Video transcript: The plant that doesn’t feel the cold
You may wish to play the video in another window to watch it side by side with the transcript below. Alternatively, you can watch the video on our YouTube channel with captions.
Dr Philip Wigge sitting in lab
My name is Philip Wigge, I work at the John Innes Centre, and our group is interested in how plants sense temperature.
This is actually quite a simple question, you would think, and you would think we already know this but we actually don't. And it's important because plants grown at different temperatures have hugely different responses and scientists have already found that the way plants grow has already been affected by climate change, so as it gets warmer plants grow more quickly and they flower earlier, for instance.
This is very important because it also affects crop plants, so the yields of crop plants actually go down quite significantly when the summer is very hot. So plants are very sensitive to hot summers, for instance. So if we're going to breed plants that can withstand climate change and continue producing cereals and crops at high temperatures then we need to understand how temperature is sensed.

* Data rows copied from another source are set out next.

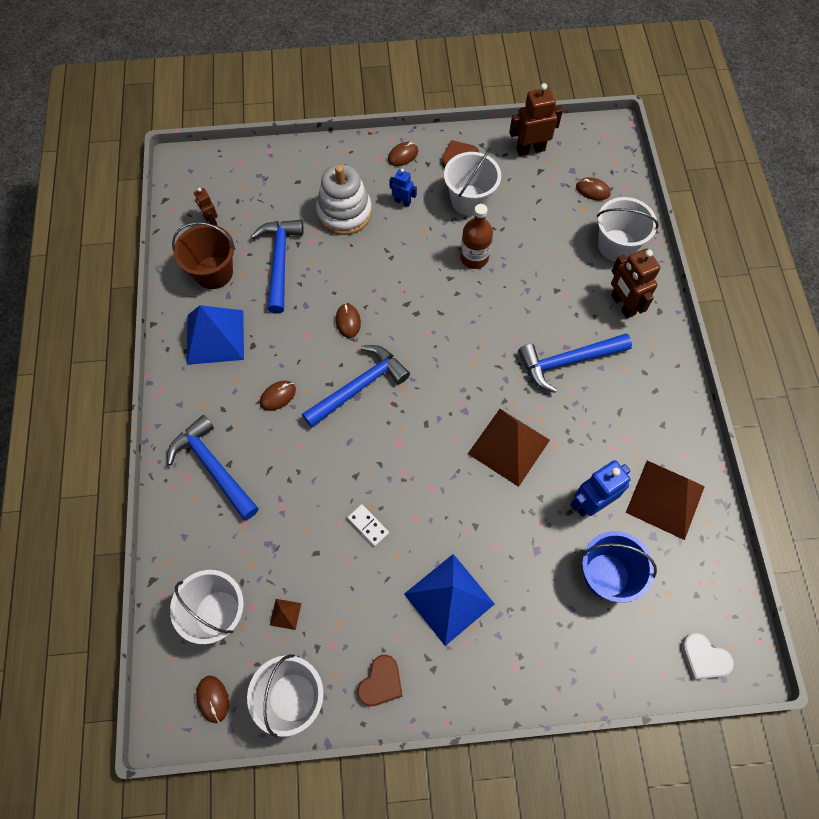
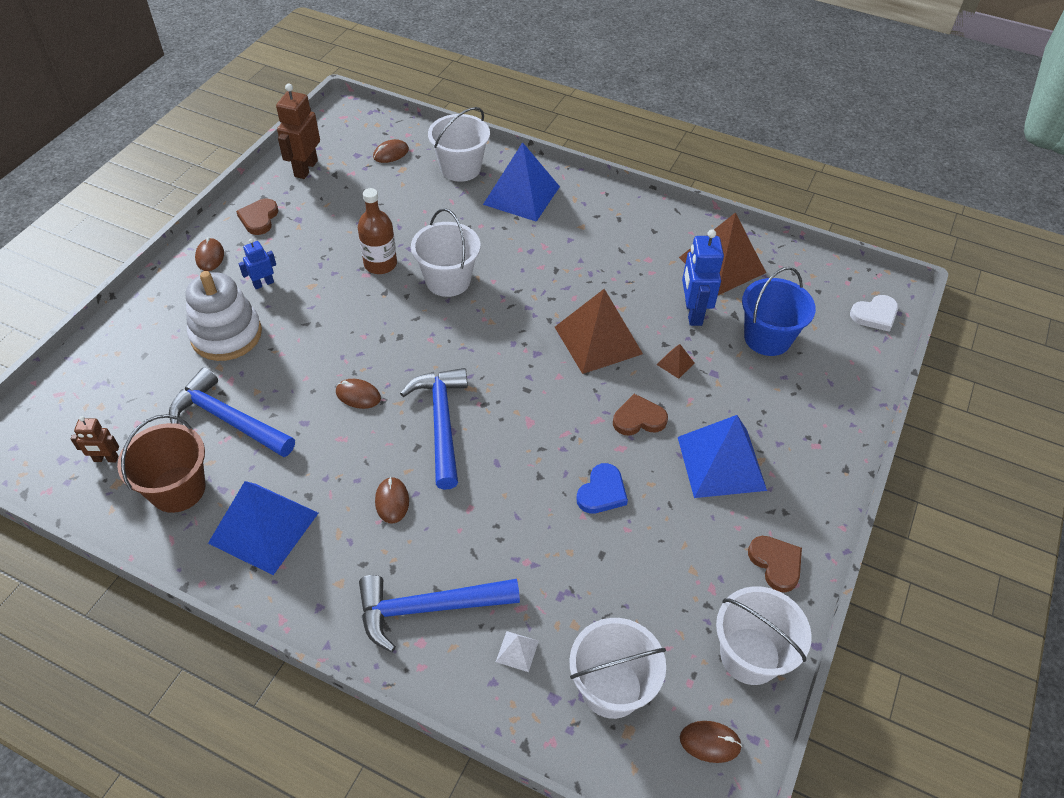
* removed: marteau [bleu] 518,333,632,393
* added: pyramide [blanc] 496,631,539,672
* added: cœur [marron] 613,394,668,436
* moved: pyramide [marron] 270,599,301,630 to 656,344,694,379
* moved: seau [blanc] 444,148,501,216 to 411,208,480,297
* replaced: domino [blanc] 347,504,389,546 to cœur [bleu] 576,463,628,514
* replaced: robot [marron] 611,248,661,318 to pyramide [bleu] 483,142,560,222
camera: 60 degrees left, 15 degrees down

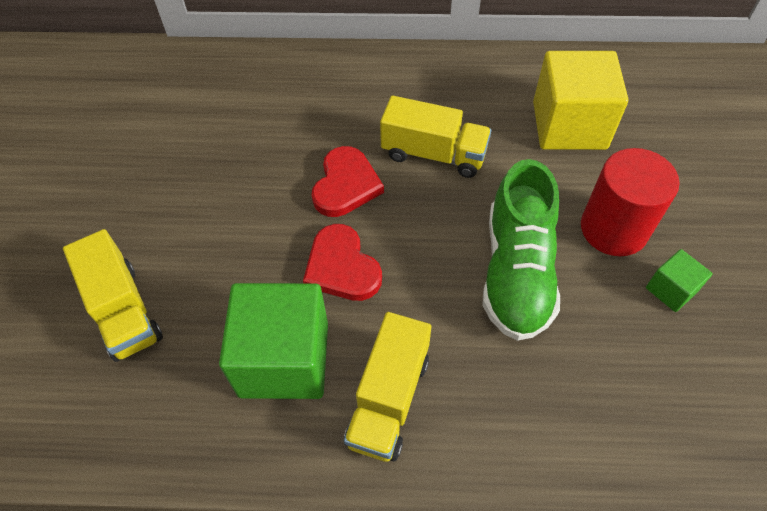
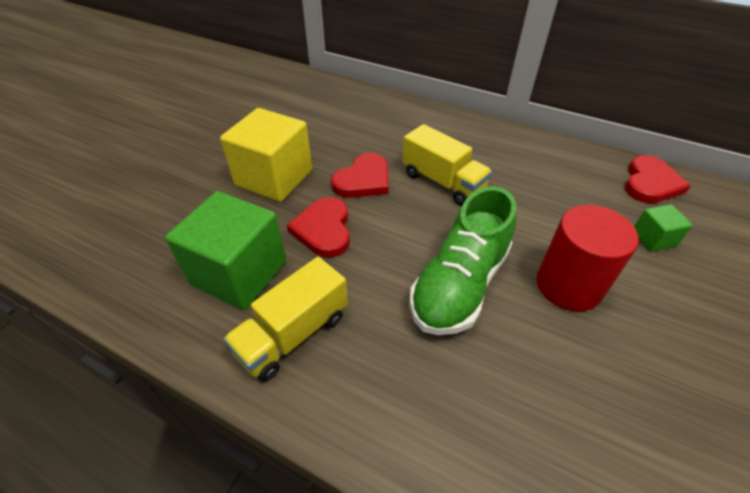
* removed: camion [jaune] 63,229,163,362
* added: cœur [rouge] 625,155,691,203
* moved: cube [jaune] 533,51,628,150 to 220,108,312,202
* moved: cube [vert] 646,249,713,312 to 634,204,693,252
camera: 25 degrees right, 10 degrees down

And so we've taken a very simple approach in our lab to understand how plants sense temperature. What we've done is created a plant that gives off light in response to temperature. So these plants are quite remarkable. If you grow them at high temperature they give out more light, and if you grow them at low temperature the amount of light goes down. And that gives us a very straightforward way to identify components that are involved in temperature perception. So if we then find plants that are unable to switch on these light genes at higher temperature or they switch on these genes all the time then we know we have plants which have difficulty sensing temperature correctly. And what we've done is we've used these mutants that are unable to correctly sense temperature to identify components that are involved in temperature perception.
What's very exciting is these components appear to be conserved across a number of different organisms: even with yeast it appears to use the same pathway for sensing temperature. So what that tells us is we may well be able to use these genes in crop plants to change how these plants sense temperature, and if we can do that we may be able to breed crops that are resistant to climate change.